[PD] show "used or free system memoy" from within pd-extended (Ubuntu 8.04) -nogui - is this possible?

IOhannes m zmoelnig zmoelnig at iem.at
Fri Feb 27 14:21:39 CET 2009


Ingo Scherzinger wrote:
> Thank you IOhannes,
> 
>> something like:
>> % cat /proc/meminfo | egrep "^MemFree:" | awk '{print $2}'
>> should do the trick
>> (note that [shell] is not so good with such things; put the above (or
>> better) command in a shellscript which you run using [shell])
> 
> I tried this. But as you mentioned without a script it doesn't work because
> pd doesn't seem to accept the "{" and "}" characters.

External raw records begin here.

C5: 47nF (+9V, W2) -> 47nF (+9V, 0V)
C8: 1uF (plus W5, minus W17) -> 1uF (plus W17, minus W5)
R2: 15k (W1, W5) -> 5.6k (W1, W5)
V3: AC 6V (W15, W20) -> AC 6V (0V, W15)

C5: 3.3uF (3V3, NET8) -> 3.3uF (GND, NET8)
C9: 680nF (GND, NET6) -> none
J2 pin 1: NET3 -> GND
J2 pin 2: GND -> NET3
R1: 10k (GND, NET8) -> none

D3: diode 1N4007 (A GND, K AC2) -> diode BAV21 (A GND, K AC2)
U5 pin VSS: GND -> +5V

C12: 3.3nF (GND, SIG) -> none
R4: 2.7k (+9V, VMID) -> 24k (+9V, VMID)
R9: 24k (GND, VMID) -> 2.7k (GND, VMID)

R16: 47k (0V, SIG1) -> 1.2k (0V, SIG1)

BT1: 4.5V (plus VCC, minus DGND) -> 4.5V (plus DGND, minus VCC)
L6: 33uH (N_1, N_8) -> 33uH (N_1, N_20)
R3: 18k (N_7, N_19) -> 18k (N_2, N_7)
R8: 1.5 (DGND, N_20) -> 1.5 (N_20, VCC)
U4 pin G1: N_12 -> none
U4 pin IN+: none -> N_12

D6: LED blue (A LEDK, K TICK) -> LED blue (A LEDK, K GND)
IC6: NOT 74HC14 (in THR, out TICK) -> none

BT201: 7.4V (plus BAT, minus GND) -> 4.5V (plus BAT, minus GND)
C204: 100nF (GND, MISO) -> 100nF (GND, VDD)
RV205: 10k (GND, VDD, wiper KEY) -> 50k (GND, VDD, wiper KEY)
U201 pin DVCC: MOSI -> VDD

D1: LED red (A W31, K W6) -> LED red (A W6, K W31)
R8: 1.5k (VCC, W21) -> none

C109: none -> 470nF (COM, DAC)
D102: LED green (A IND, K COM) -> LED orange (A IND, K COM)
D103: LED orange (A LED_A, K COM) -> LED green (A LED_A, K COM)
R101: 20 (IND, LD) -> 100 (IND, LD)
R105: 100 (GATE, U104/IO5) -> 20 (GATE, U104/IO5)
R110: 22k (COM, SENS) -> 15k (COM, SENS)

but what's wrong with a script?
oh, and you could just omit the 3rd part with the fancy braces; in this
case you would have to parse the line yourself, e.g. using
[route MemFree:]

> 
> However by further searching the net I just found very simple command that
> works with [shell] "free". I don't know why this is not documented in my
> linux command book?

i don't know, because yout linux command book cannot list each and every
tool possibly installed on one of the flavours of linux? (or unix?)

a good ressource for finding what's available is usually man/apropos.
% apropos free | grep -i memory
gives me 24 hits, among them "free (1)"

oh, btw, i think that the output of "cat /proc/meminfo" is easier to
parse than that of "free"....

> 
> 
>>> You are probably right about that. However my system freezes in such a
>> case
>>> - no matter whether it's caused by pd or linux.
>> i do not doubt that.
>> but why did you blame Pd then? it doesn't really matter whether it's
>> caused by Obama or by linux either....
> 
> You're absolutely right about that.
>   ... it's just that I'm running pd when it happens! :(

yes, but it didn't happen 5 years ago when bush was president.
i guess it only happens since Obama became president.